Accelerant, a Cayman Islands-based company that went public in New York in July, told investors that most of its third-party premiums were tied to Hadron, an insurer launched by Altamont Capital. Analysts raised concerns about the relationship during an earnings call last week, triggering a sharp drop in Accelerant’s share price, according to a report by the Financial Times.

Boehly’s Eldridge Industries held about a 3% stake in Accelerant at the time of its listing. Boehly, known for his sports investments, stepped down from Accelerant’s board earlier this year, the Financial Times reported.
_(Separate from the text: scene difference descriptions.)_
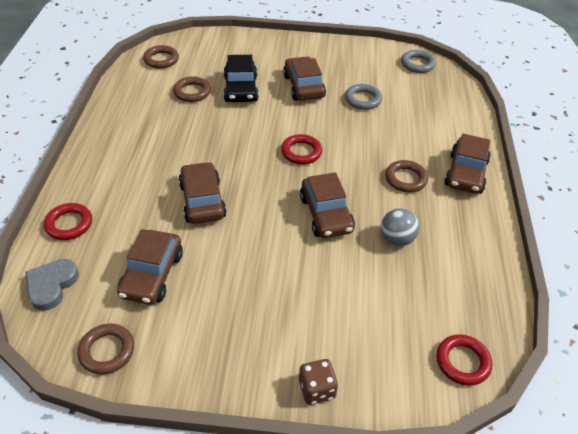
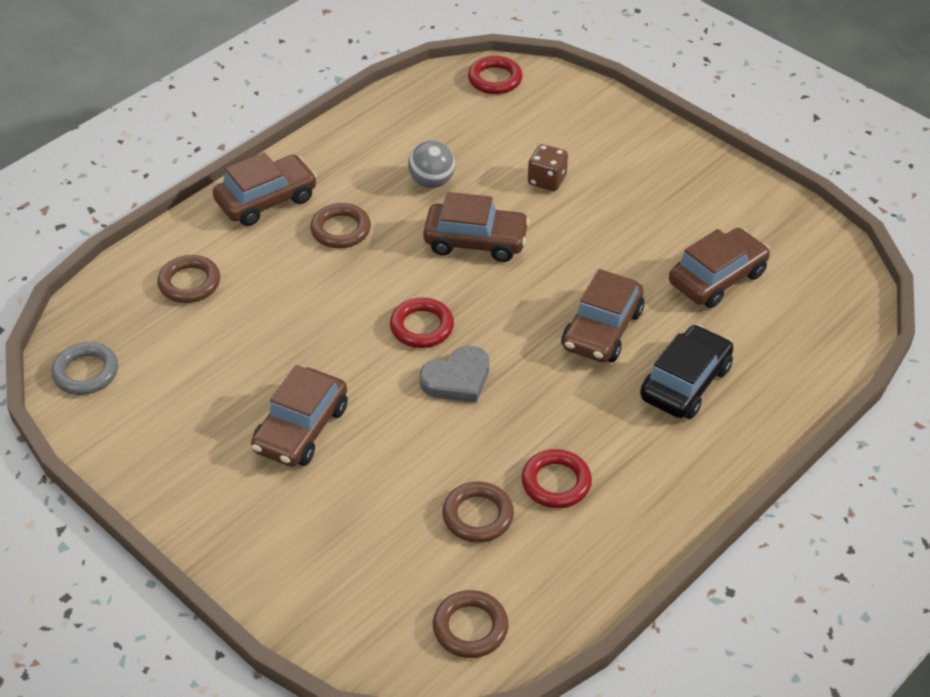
camera: 140 degrees left, 0 degrees up
(51, 285) = (832, 321): grey heart -> grey heart (457, 379)
(69, 224) = (783, 384): red ring -> red ring (556, 482)
(107, 351) = (801, 234): brown ring -> brown ring (189, 283)
(241, 89) = (398, 478): black car -> black car (685, 383)
(317, 389) = (634, 122): brown dice -> brown dice (547, 180)
(326, 214) = (476, 241): brown car -> brown car turned 75 degrees clockwise
(363, 99) = (247, 358): grey ring -> none

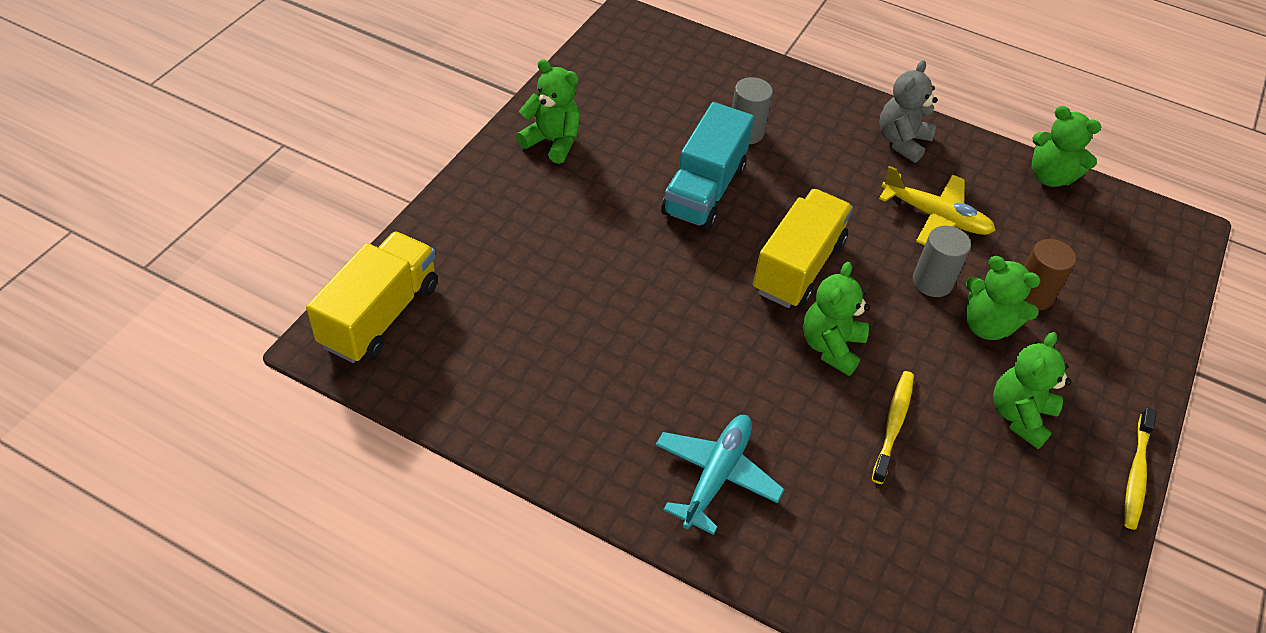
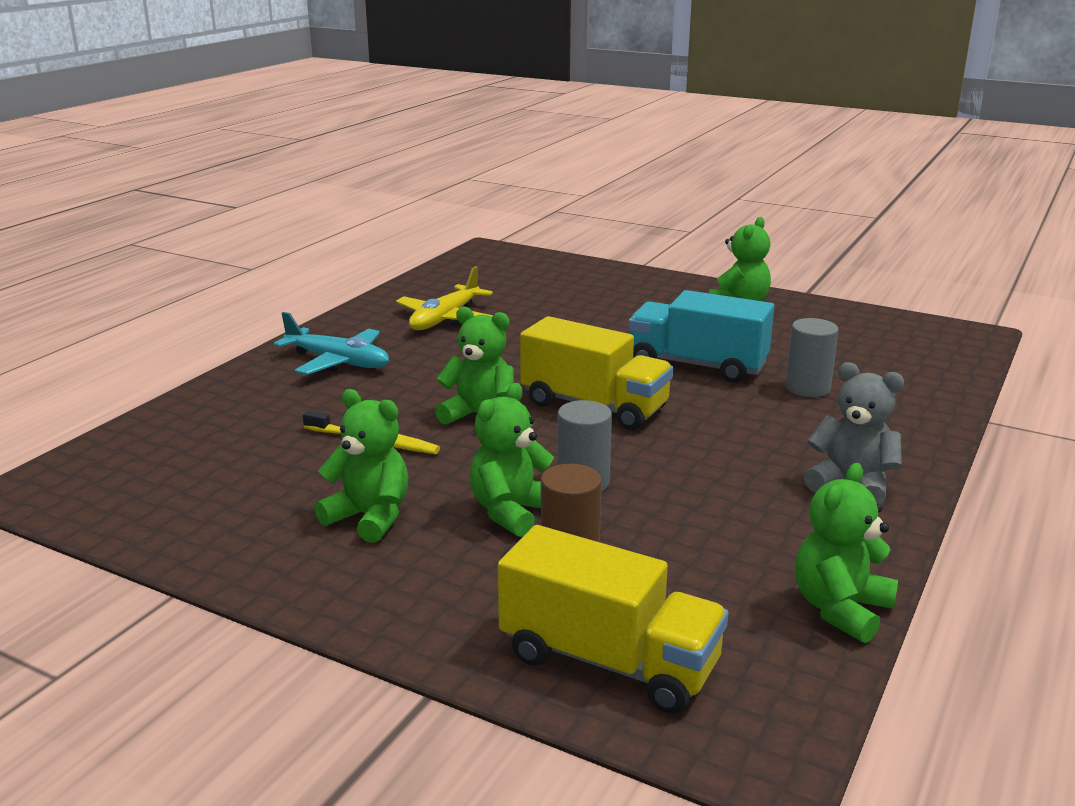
camera: 95 degrees right, 25 degrees down
(380, 315) = (514, 260): yellow truck -> yellow truck (609, 661)
(935, 217) = (704, 496): yellow plane -> yellow plane (445, 319)
(1136, 474) = (261, 591): yellow toothbrush -> none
Taking on specialist insurance sector

Accelerant is seeking to expand in the specialist insurance sector, which covers risks ranging from property damage to cyberattacks. That business is dominated by Lloyd’s of London, which wrote £55.5 billion in premiums last year. Accelerant reported $3.8 billion in exchange written premium in the 12 months to June, up 53% from the prior year.

Goldman Sachs analysts noted that investors may have underestimated Accelerant’s reliance on Hadron, although it insured just 16% of total Exchange Written Premium in Q2 2025, and the firm has more than 95 risk capital partners. It warned that concerns about the company’s ability to grow independent partnerships had fueled the stock’s decline.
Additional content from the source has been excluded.